XMODEM
- Purpose: file transfer protocol
- Developer(s): Ward Christensen
- Introduction: 1977; 49 years ago
- Influenced: YMODEM, many others
- Hardware: modems

= XMODEM =

File transfer protocol

XMODEM is a simple file transfer protocol developed as a quick hack by Ward Christensen for use in his 1977 MODEM.ASM terminal program. It allowed users to transmit files between their computers when both sides used MODEM. Keith Petersen made a minor update to always turn on "quiet mode", and called the result XMODEM.

XMODEM, like most file transfer protocols, breaks up the original data into a series of "packets" that are sent to the receiver, along with additional information allowing the receiver to determine whether that packet was correctly received. If an error is detected, the receiver requests that the packet be re-sent. A string of bad packets causes the transfer to abort.

XMODEM became extremely popular in the early bulletin board system (BBS) market, largely because it was simple to implement. It was also fairly inefficient, and as modem speeds increased, this problem led to the development of a number of modified versions of XMODEM to improve performance or address other problems with the protocol. Christensen believed his original XMODEM to be "the single most modified program in computing history".

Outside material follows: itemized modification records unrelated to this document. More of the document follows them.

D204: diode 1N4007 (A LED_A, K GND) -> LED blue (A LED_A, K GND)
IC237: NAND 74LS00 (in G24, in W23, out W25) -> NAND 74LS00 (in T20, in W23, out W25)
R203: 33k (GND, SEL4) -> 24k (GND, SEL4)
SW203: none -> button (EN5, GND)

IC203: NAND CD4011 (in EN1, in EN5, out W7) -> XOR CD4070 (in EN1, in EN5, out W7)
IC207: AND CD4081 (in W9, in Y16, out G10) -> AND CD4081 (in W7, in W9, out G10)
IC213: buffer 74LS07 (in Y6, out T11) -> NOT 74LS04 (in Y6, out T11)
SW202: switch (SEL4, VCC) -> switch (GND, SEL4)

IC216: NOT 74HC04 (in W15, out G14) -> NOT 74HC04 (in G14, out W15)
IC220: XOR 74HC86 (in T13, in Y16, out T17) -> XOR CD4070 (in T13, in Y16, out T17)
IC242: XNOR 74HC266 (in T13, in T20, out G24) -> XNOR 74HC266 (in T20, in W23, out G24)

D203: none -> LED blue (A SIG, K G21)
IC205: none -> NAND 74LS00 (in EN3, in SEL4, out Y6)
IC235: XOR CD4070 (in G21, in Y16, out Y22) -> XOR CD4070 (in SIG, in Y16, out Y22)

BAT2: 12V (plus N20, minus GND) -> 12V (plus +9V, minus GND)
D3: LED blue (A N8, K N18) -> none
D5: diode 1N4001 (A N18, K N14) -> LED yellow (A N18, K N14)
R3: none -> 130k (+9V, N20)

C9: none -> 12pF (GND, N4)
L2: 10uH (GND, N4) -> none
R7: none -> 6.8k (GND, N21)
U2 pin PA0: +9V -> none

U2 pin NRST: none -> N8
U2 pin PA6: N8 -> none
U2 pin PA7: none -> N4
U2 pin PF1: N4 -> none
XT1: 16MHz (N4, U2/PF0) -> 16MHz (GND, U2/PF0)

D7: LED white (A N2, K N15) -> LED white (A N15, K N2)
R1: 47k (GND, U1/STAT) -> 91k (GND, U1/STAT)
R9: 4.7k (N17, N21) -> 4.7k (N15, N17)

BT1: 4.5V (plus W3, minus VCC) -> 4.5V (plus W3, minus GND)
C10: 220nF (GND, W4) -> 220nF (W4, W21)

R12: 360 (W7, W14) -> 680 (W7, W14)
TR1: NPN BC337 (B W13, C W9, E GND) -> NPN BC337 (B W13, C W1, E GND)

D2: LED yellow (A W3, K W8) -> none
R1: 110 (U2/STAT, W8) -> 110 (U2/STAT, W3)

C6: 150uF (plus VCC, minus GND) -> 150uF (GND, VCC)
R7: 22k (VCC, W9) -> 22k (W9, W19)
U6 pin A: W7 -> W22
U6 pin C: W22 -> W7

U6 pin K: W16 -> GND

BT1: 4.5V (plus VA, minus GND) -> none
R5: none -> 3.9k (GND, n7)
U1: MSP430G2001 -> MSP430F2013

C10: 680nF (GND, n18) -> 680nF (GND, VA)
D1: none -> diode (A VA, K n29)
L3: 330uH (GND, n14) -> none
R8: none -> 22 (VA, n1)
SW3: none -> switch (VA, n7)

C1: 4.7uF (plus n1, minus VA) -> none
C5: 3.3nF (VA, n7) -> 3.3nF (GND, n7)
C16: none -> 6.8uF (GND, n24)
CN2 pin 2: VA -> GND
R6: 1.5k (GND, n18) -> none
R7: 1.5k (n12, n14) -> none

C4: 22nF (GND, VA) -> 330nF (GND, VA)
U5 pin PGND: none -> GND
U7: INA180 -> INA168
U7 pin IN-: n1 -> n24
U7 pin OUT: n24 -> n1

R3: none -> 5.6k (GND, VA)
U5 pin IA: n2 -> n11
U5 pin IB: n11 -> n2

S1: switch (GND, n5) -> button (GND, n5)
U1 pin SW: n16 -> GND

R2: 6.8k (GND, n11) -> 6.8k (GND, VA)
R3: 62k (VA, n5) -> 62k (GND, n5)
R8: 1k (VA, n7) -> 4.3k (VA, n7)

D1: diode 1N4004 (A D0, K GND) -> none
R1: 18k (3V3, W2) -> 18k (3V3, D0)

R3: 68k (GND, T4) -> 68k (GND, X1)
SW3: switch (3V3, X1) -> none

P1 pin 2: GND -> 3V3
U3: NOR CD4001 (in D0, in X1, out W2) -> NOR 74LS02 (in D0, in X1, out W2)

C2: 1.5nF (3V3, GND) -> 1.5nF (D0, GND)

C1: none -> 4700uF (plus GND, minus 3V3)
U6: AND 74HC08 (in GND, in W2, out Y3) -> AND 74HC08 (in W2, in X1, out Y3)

Chuck Forsberg collected a number of common modifications into his YMODEM protocol, but poor implementation led to a further fracturing before they were re-unified by his later ZMODEM protocol. ZMODEM became very popular, but never completely replaced XMODEM in the BBS market.

==Packet structure==

The original XMODEM used a 128-byte data packet, the block size used on CP/M floppy disks. The packet was prefixed by a simple 3-byte header containing a <SOH> character, a "block number" from 1-255, and the "inverse" block number—255 minus the block number. Block numbering starts with 1 for the first block sent, not 0. The header was followed by the 128 bytes of data, and then a single-byte checksum. The checksum was the sum of all 128 data bytes in the packet modulo 256. The complete packet was thus 132 bytes long, containing 128 bytes of payload data, for a total channel efficiency of about 97%.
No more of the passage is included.